Seated Woman with a Parasol (study for La Grande Jatte)

Description

During 1884 and 1885, Georges Seurat was hard at work on the most ambitious painting of his career, A Sunday on La Grande Jatte—1884, now a centerpiece of the Art Institute’s collection of 19th-century French painting. The artist’s genesis of this large canvas involved many preparatory studies, which fall primarily into two groups: small compositional sketches and color studies on wooden panels, and nuanced Conté crayon drawings that explore both the empty landscape and the shapes of specific figures or figural groups. In this contemplative drawing, Seurat developed the expressive contours of the seated female figure holding a parasol that would ultimately occupy the center of the finished painting.

Provenance

Félix Fénéon, Paris, by 1905; sold through Henri Pierre Roche (1879-1959) to John Quinn (1870-1924), New York, 1923; Quinn estate, to 1925. Arthur B. Davies (1862-1928), New York; Davies estate; sold, American Art Galleries, New York, April 16-17, 1929, Davies estate sale, lot 402, to C. W. Kraushaar Galleries, New York. Abby Aldrich Rockefeller (1874-1948), New York, by 1934 [all provenance according to New York 1991]; bequeathed to the Art Institute, 1949 [on loan to the Museum of Modern Art, New York, 1949-1999; accessioned by the Art Institute, 1999].

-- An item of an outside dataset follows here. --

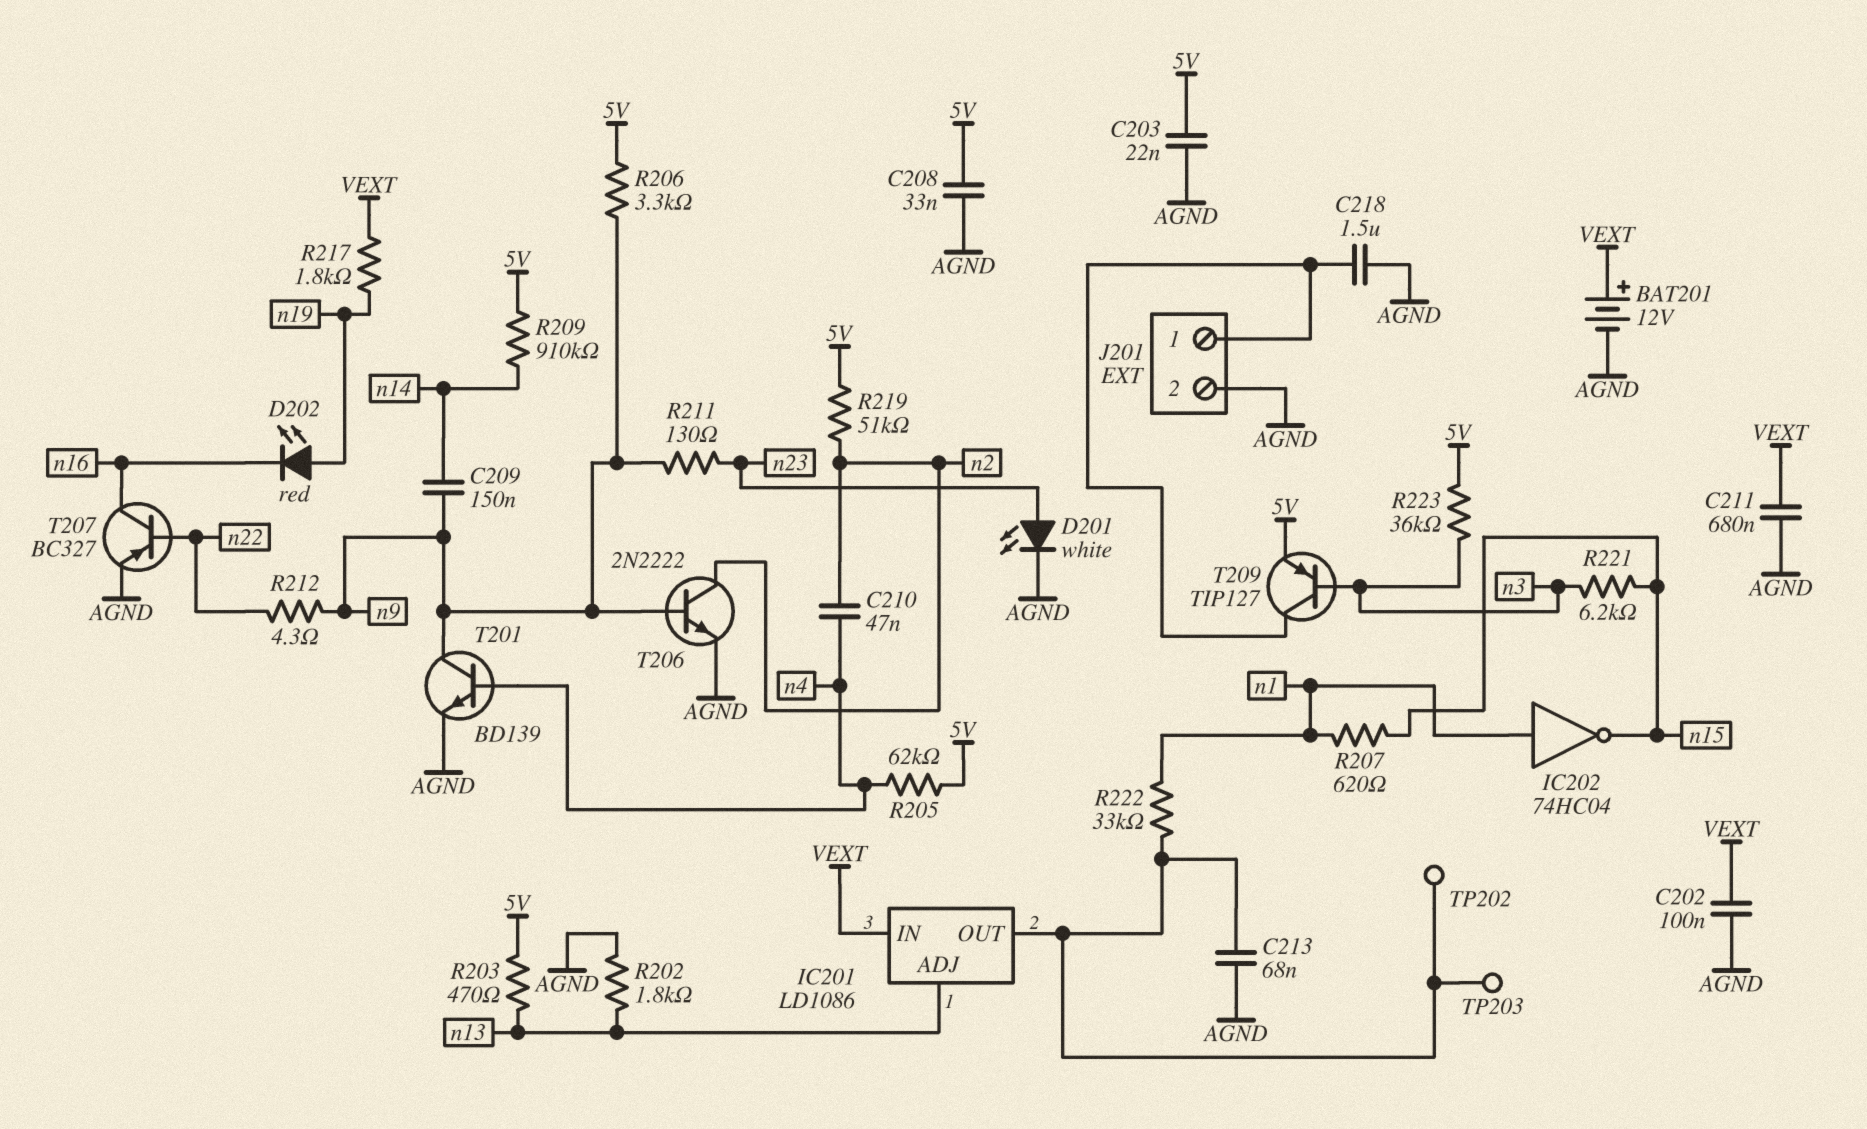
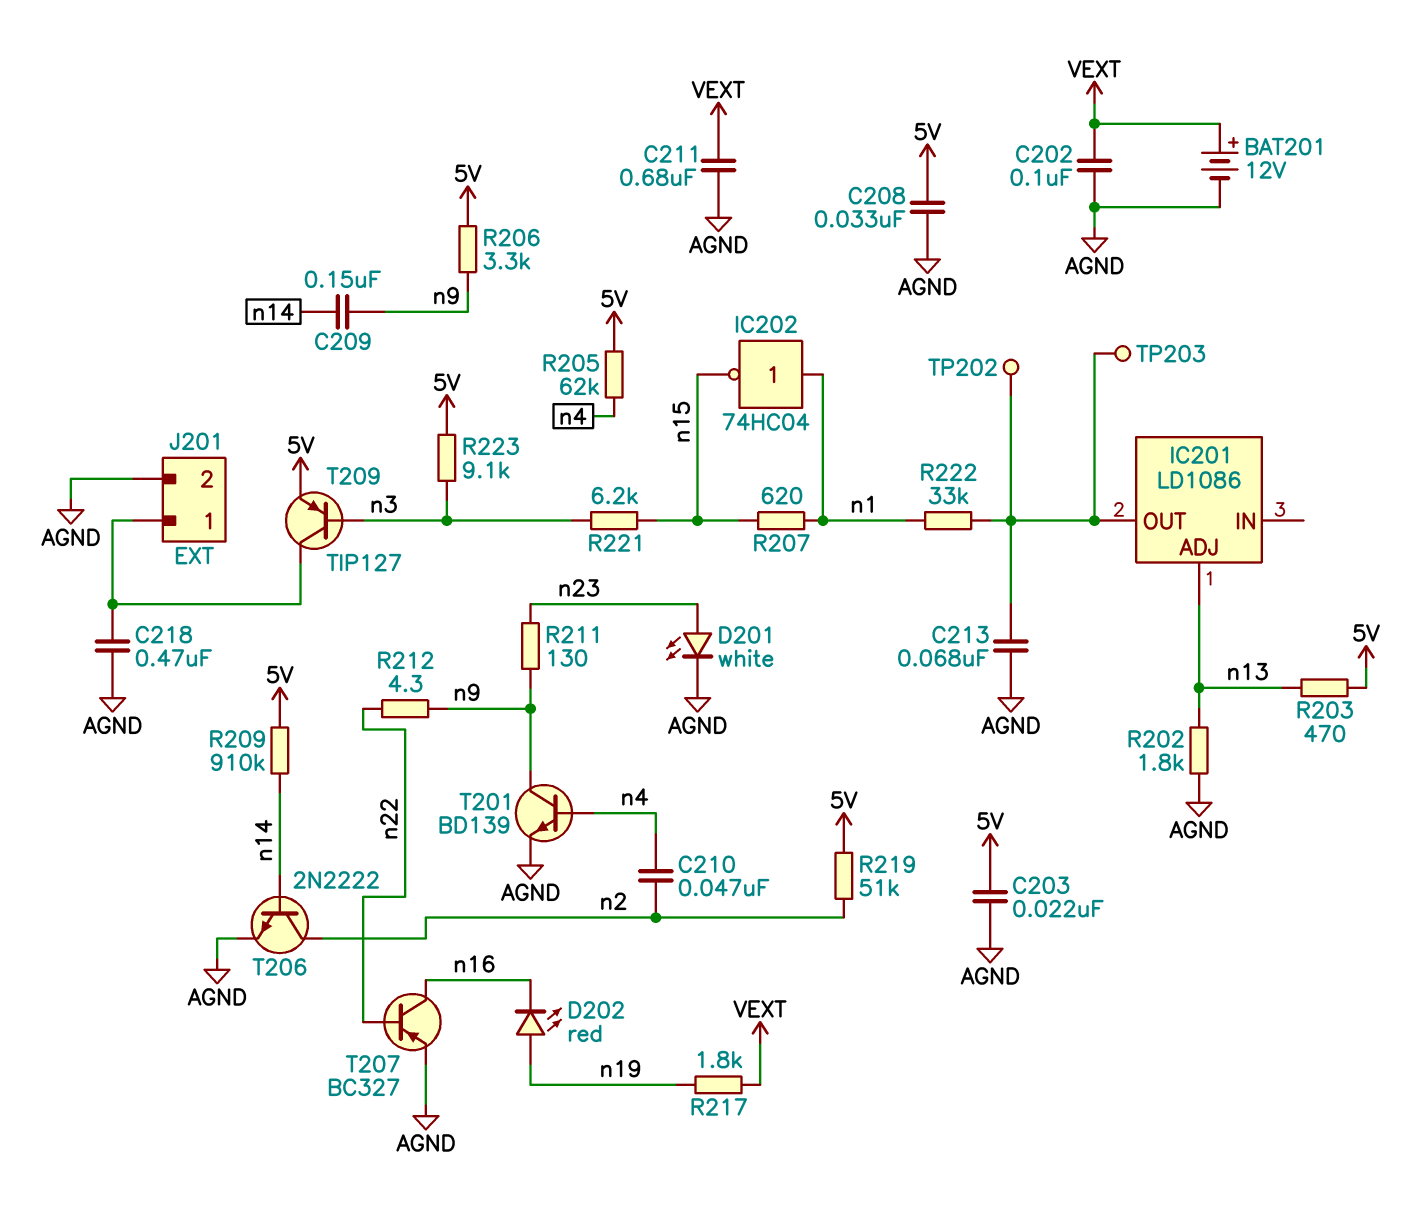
C218: 1.5uF (AGND, J201/1) -> 470nF (AGND, J201/1)
IC201 pin IN: VEXT -> none
R223: 36k (5V, n3) -> 9.1k (5V, n3)
T206: NPN 2N2222 (B n9, C n2, E AGND) -> NPN 2N2222 (B n14, C n2, E AGND)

Seated Woman with a Parasol (study for La Grande Jatte)

Georges Seurat

1884/85

Accession Number

150773

Medium

Black Conté crayon on ivory laid paper

Dimensions

48 × 31.5 cm (18 15/16 × 12 7/16 in.)

Classification

conté crayon

Museum

The Art Institute of Chicago

Chicago, United States

Credit Line

Bequest of Abby Aldrich Rockefeller

Background & Context

Background Story

"Seated Woman with a Parasol (study for La Grande Jatte)" is an 1884/85 black Conté crayon drawing by Georges Seurat that serves as one of the key preparatory studies for the artist's most famous painting, the image showing a woman seated with a parasol rendered with the same attention to form and tone that characterized the finished composition. The composition is a vertical drawing—48 × 31.5 centimeters—showing a seated figure in profile with the parasol creating a distinctive silhouette against the background, the Conté crayon on ivory laid paper creating a surface of extraordinary delicacy and tonal variation. The drawing technique creates rich, velvety blacks and subtle greys that suggest both the physical presence of the figure and the atmospheric effects of the outdoor setting. The 1884/85 date places this work in the period of Seurat's most intensive preparation for "A Sunday on La Grande Jatte," the painting that would establish his reputation as the founder of Neo-Impressionism. Art historians have connected this study to the broader tradition of the preparatory drawing in modern art, from the studies of the Old Masters to the working drawings of the Impressionists, noting that Seurat's treatment is more focused on the formal structure and the tonal organization, the systematic preparation for the final composition, than the spontaneous observation or the painterly improvisation of these other traditions.

Cultural Impact

This 1884/85 Conté crayon study made Grande Jatte preparatory form tonally systematic through vertical 48cm velvety silhouette and ivory-paper delicate variation, using Neo-Impressionist working method to structurally compose outdoor figure beyond Impressionist spontaneous observation.

Why It Matters

It matters because Seurat drew a woman with a parasol and made the paper feel like it was waiting for Sunday afternoon—proving that even a study could hold a masterpiece if the Conté was patient enough.